Following, there was Damien Leith and his band who sung a few songs, a couple of which were from Roy Orbison's back catalogue for some reason, and one of which was a carol. He was good, we both like him.

Then it was time for the tumblers, the elves who tumble. They looked like they were on trampolines (we were too far away to see), and they were doing triple backflips and other stuff which made me cringe, just waiting for a horrible crack sound heralding the untimely and kiddie-traumatising death of one of Santa's elves.

Speaking of kids, there were heaps of 'em there predictably. Which was no problem except that a whole bunch of them were seated on the shoulders of their dads so they could see the stage. Which meant that no-one else behind could see through the forest of children.

I don't blame the parents. The stage was at ground level and should have been higher; also, there should have been chairs so people could sit. Maybe family seating for those with kids.

Anyway, we ended up with a gap between two boys on shoulders, through which I was able to take the picture above and video to the right.

They brought 'Santa' (ahem) out and the Lord Mayor. At one point the playful banter turned uncomfortably toward Santa as Channel Nine's Davina Smith asked if every kid would get an iPad for Christmas.

"Well, some kids will get an iPad, and some won't," he said, in the ultimate act of discouragement. Came off looking like someone who doesn't really know who's getting what. For a dude promoted as omniscient (he sees you when you're sleeping...) it was a less than efficient promotion. Oh well.

Then it was on to the tree, and we counted down from five (why not ten? I don't know)...and the largest solar-powered tree in Australia blinked a bright blue rainbow of colour. Everyone cheered and the crowd thinned out. We crossed the street, ironically taking a picture that seemed more complete (the last one, on the left) than the one we got up close.

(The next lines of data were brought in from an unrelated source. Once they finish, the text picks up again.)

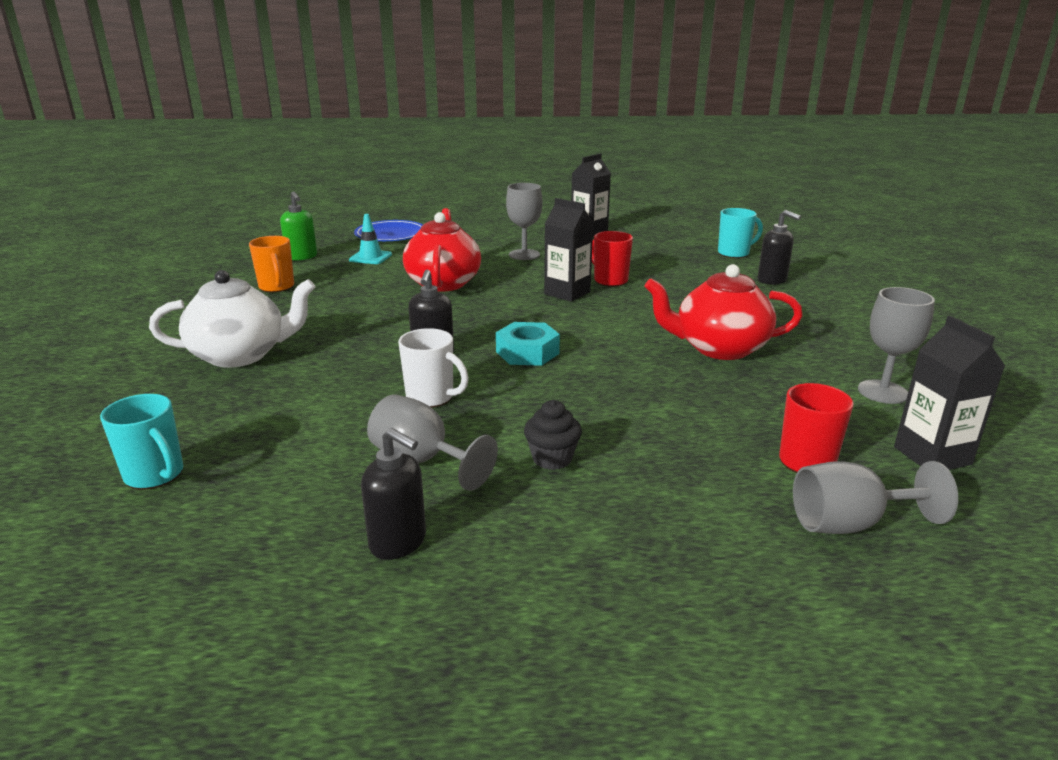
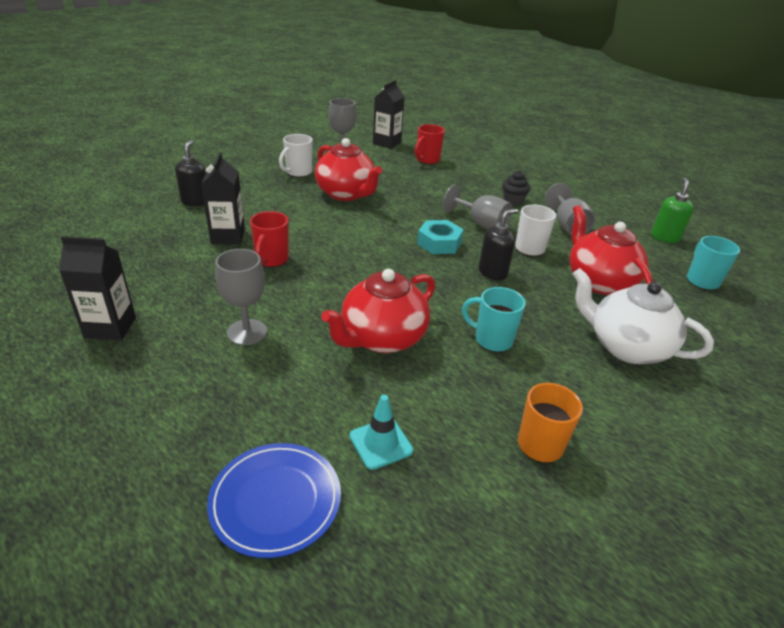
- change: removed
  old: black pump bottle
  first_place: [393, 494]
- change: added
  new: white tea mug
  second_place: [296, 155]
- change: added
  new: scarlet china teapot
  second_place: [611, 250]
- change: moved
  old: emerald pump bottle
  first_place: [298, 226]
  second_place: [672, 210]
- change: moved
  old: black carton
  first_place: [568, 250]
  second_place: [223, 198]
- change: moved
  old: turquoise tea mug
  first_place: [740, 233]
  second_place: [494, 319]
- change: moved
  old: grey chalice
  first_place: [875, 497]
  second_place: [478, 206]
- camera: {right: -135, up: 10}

We've done this twice in the last three years (Mrs Speech was injured last year), but the thing is, we're not sure about this whole Christmas Tree thing.

We're Evangelical Christians and the Christmas Tree is not in any way Biblical. It is however, possibly connected to the ancient pagan tradition of decorating one's home with evergreen boughs during the winter solstice (near to contemporary Christmas Day) to celebrate the continuity and victory, of life over death.

Legend has it that in 722, Boniface in Germany came across pagans attempting to cut down an oak tree, in order to fashion a stake, which was to be used to sacrifice a child.

He felled the tree with one blow and out of it, sprung a fir tree, which he told the Germans was holy and a symbol of Jesus' promise of eternal life.
There are apocryphal tales relating to Boniface felling a tree with a single blow, out of which sprung a fir tree; or Martin Luther putting up a tree and decorating it with candles.

Christmas Trees to me have the vague feel of paganism about them; wherein of course creation is venerated more than the Creator. What does a tree have to do with the birth of Jesus, even if you do top it with a star or angel?

I judge no-one for putting one up in their home, and I don't think it's a critical part of a person's salvation. But we're not sure about it. We're not Puritans (no singing or dancing or ANYTHING jovial! No!)

We kind of like the idea of a Jesse Tree, and not just because Mrs Speech sells Jesse Tree Ornaments. It'd be nice to put something up that genuinely relates to Christ's Birth.

If you're reading this, please feel free to leave any comment you may have on the issue.

We left King George Square that night, and walked back down to Queens Plaza where Mrs Speech believed we might find a nice Christmas Tree ornament. We bought a wonderful little silver-ish angel, blowing a trumpet.

Then we dragged our sore feet back up the top of the mall, and went home. It was a great day.